German opposition demands confidence vote next week
CDU's Friedrich Merz calls for earlier confidence vote to pave the way for elections in January
Germany's conservative opposition urged Chancellor Olaf Scholz's crisis-hit government on Thursday to seek a confidence vote next week, not next year as he has offered.
Speaking after a meeting of his parliamentary group, CDU chairman Friedrich Merz said Scholz's three-party coalition with the Greens and the Free Democrats (FDP) had "failed".
After months of bitter infighting, Scholz's fractious three-way coalition finally broke apart on Wednesday night after the chancellor sacked his finance minister Christian Lindner from the FDP.
The shock move leaves the chancellor's SPD and the Greens ruling in a precarious minority government at a time when Germany is facing multiple domestic and international crises.

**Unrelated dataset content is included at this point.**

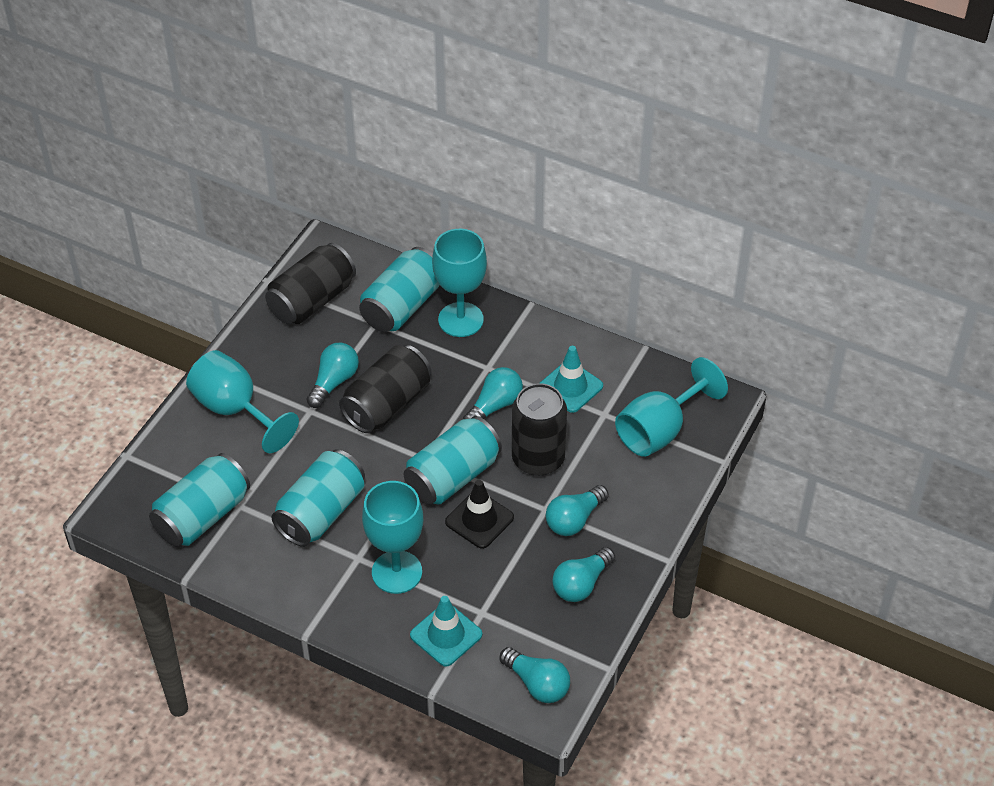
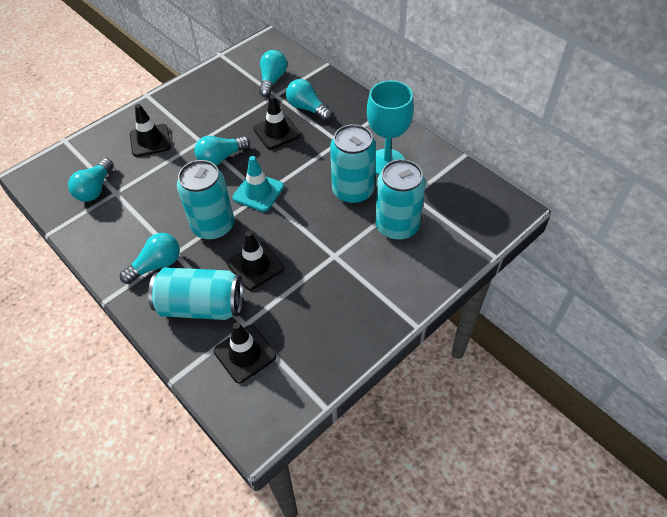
black can: 3 -> 0
black traffic cone: 1 -> 4
turquoise goblet: 4 -> 1
turquoise traffic cone: 2 -> 1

Scholz said he would seek a vote of confidence by January 15 so lawmakers can decide whether to call early elections by March -- about half a year ahead of a previously scheduled September vote.
But Merz, who was due to hold talks with Scholz later on Thursday, called for an earlier confidence vote to pave the way for elections as early as January.
"The decision taken last night... is the end of the coalition government and thus the end of this legislative period," he said.
The turmoil leaves Germany facing a period of huge political uncertainty as it grapples with economic woes at home, the conflicts in Ukraine and the Middle East, and the looming return of Donald Trump to the White House.
Scholz has already tapped Joerg Kukies, a member of his SPD and a close ally, to be his new finance minister, government sources told AFP on Thursday.
FDP Transport Minister Volker Wissing meanwhile said he would leave the party and stay in government.
"I want to stay true to myself," Wissing said, explaining why he was not joining other FDP cabinet ministers who have quit Scholz's ruling coalition.
The FDP, the smallest party in the coalition, had long disagreed with the SPD and the Greens on a range of issues, most strikingly how to carve up a tight budget and jumpstart the troubled German economy.